The last time I checked, public relations wasn't taught in school. Yet the students of Majory Stoneman Douglas High School in Parkland, Florida, are now masters in PR and storytelling.

In just five weeks since the shooting spree that killed 17 of their classmates, a handful of these survivors have become pros at live TV interviews, created the "Never Again" campaign and raised millions of dollars -- from celebrities and organizations like George and Amal Clooney, Oprah and Gucci -- for the massive "March For Our Lives" demonstration that they've planned for Saturday in Washington. 

Act fast with emotion and urgency.

We can learn -- in more ways that one -- from these Parkland survivors. Their crisis PR hasn't been about protecting a company or their brand. The stakes are much higher, literally life and death, and these kids have risen to the occasion. Their message was immediate, urgent and emotional -- three key ingredients in effective PR. 

For days and weeks after the shooting, some students gave multiple TV interviews a day. "We are begging for our lives here," March organizer Cameron Kasky told "Face the Nation" four days after the shootings at his school. "The adults lets us down," fellow student activist Emma Gonzalez said.

They took to Twitter fast and furious, and Twitter worked quickly to verify student accounts with its little blue checkmarks. Gonzalez has 1.25 million Twitter followers.

These student activists have kept the conversation going -- and, sadly, there's been occasion to do so as they once again called for nationwide changes to gun laws following a shooting and lockdown today at at Maryland high school.

In times of crisis or breaking news, it's important to be prepared right away to tell your story. If you don't, others will tell it for you. I was speaking recently with a business about this very thing. This firm had been the subject of a negative news story on a Friday, and leaders wanted to wait until after the weekend to respond. Now that firm knows it needs a crisis communications plan and for leaders to be practiced in responding to news as it happens.

The soundbite rules and so does poise.

On TV and now on social media, the sound bite is important. You have to cut to the chase, break through the noise. These kids seem to be naturals at it. Growing up with cell phones in hand has its practical uses, I guess. Kasky on "60 Minutes" referred to himself and his peers as the "mass shooting generation." If that doesn't stick, in people's minds, nothing will.

And let's talk about poise here. These kids have dealt in facts and figures in the face of unspeakable tragedy with incredible grace and poise. I haven't seen an interview with these student leaders in which they've been combative, disrespectful or gone low to spread lies and hateful slurs. They're just really smart, fired up kids, learning while doing and teaching the adults in the room a thing or two, too.

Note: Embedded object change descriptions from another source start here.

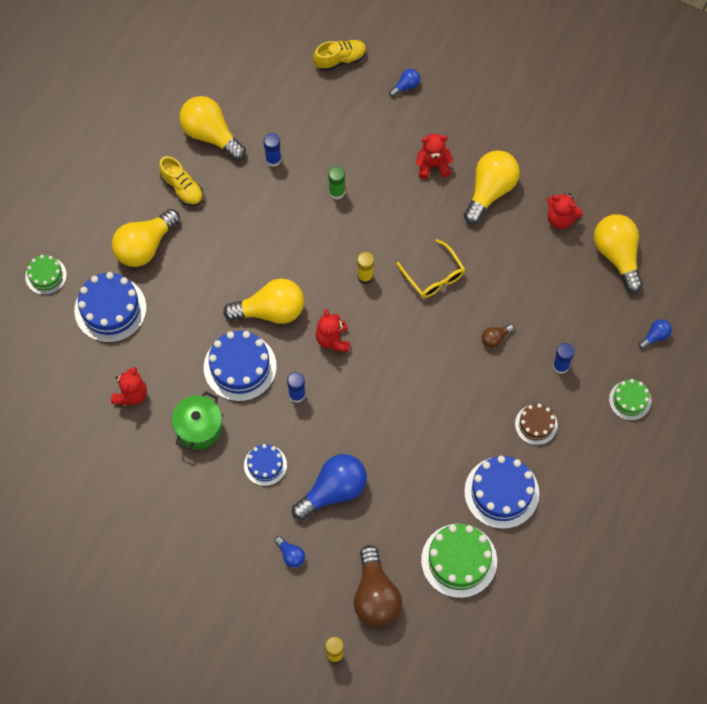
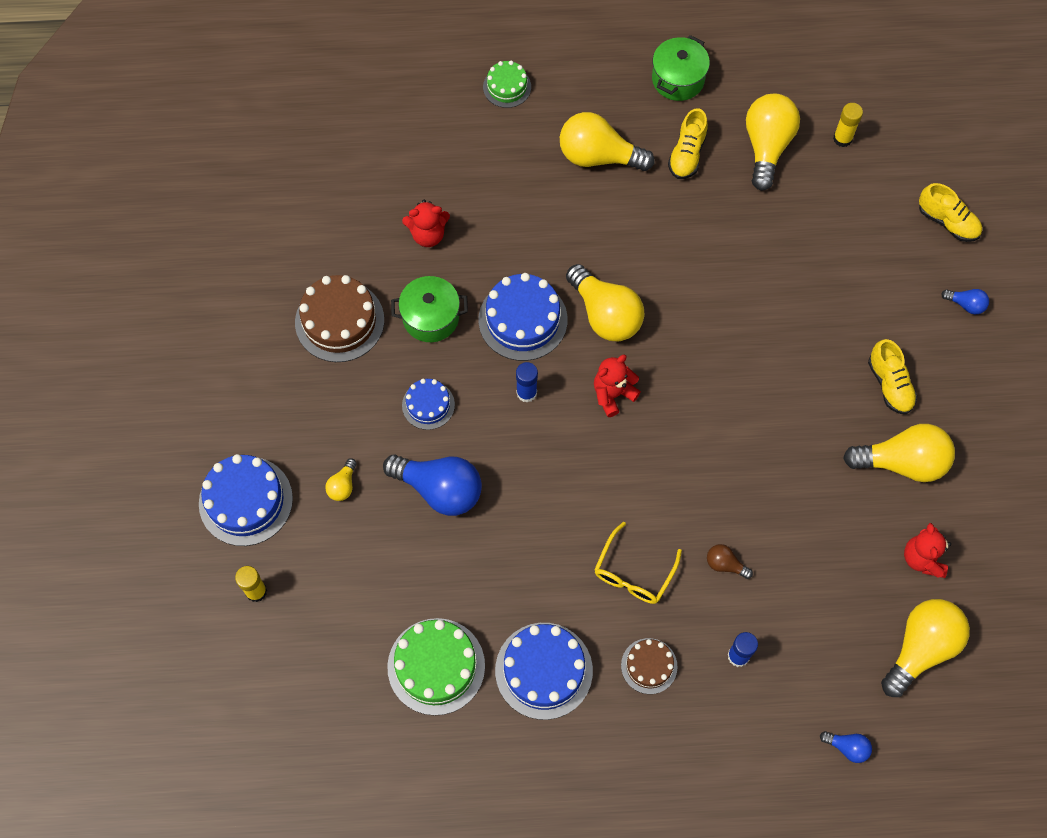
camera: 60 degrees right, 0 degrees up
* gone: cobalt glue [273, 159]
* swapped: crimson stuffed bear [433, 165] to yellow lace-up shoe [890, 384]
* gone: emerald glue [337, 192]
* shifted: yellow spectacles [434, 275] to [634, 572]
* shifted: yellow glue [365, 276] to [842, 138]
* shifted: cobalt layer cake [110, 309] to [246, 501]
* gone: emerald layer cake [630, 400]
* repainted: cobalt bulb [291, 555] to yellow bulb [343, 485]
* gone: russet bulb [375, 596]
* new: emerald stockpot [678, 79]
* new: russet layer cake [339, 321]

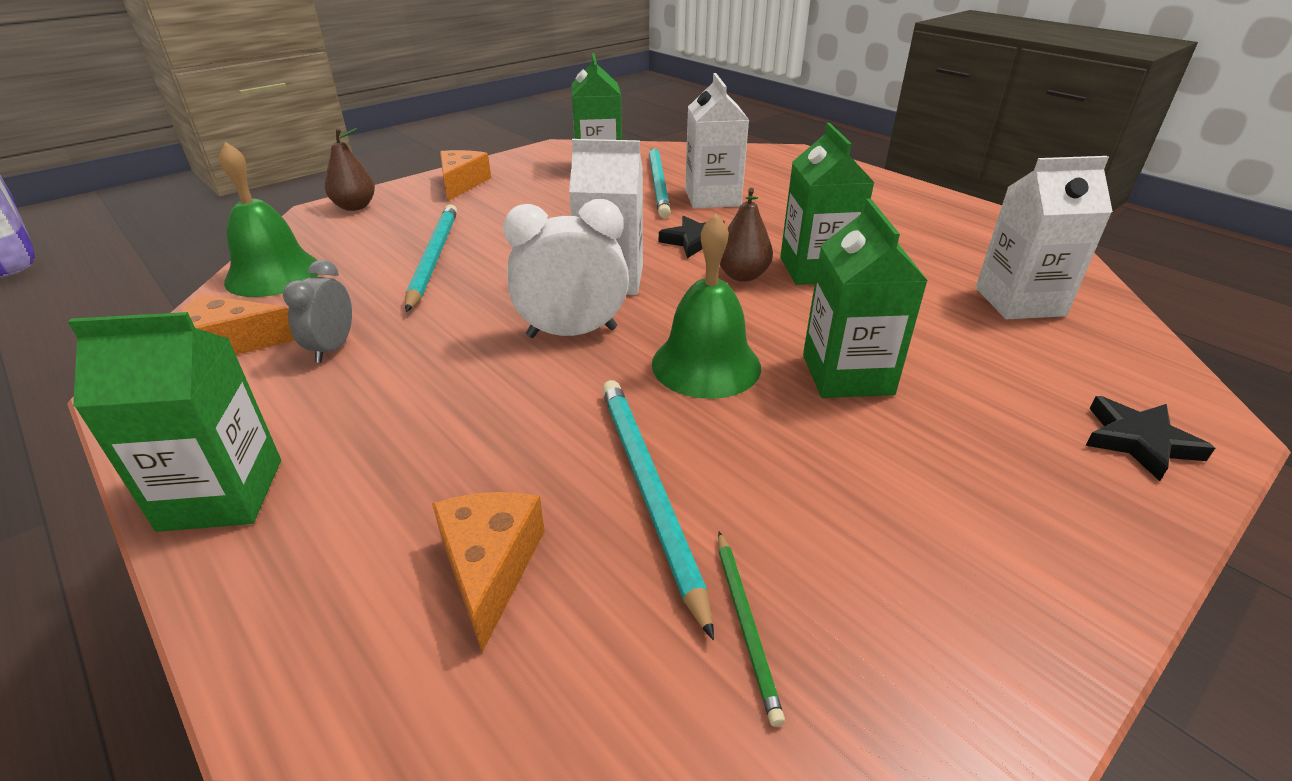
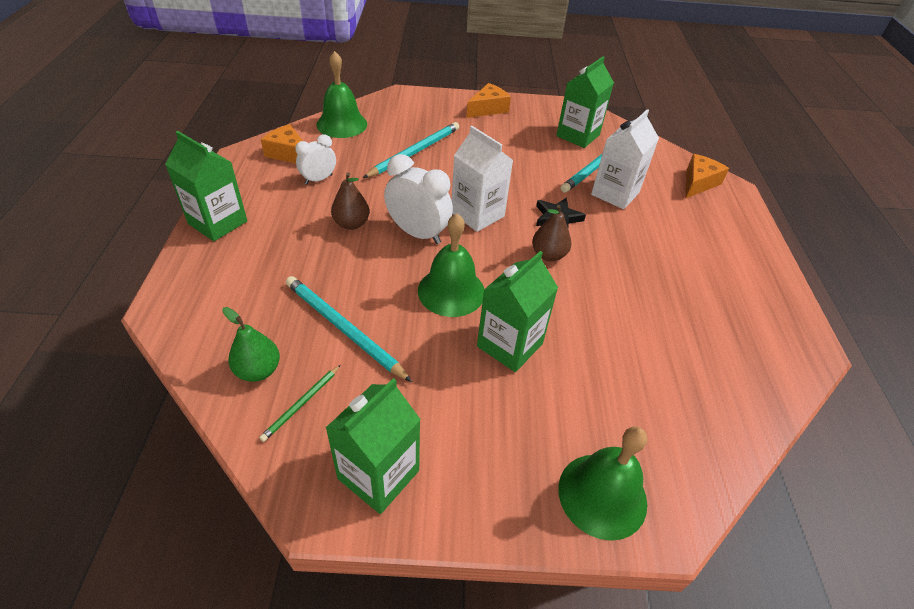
camera: 40 degrees right, 10 degrees up
* shifted: emerald juice carton [815, 269] to [378, 474]
* shifted: russet pear fruit [355, 207] to [351, 224]
* gone: white juice carton [1019, 302]
* repainted: gray clock [332, 348] to white clock [318, 179]
* rotated: turquoise lead pencil [648, 490] = [343, 328] 75 degrees counterclockwise
* swapped: ebony star shape [1138, 441] to emerald school bell [602, 495]
* shifted: orange cheese [490, 567] to [698, 183]
* new: emerald pear fruit [258, 370]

They key to the soundbite is practice, practice, practice. The more interviews you do, the better you are at it. It also helps to write out talking points but to keep them short. Talking points aren't meant to be entire speeches but just brief reminders of where you want to take the conversation. I like to think of talking points in terms of headlines -- short and punchy.

Now I just wish these kids didn't have so much practice.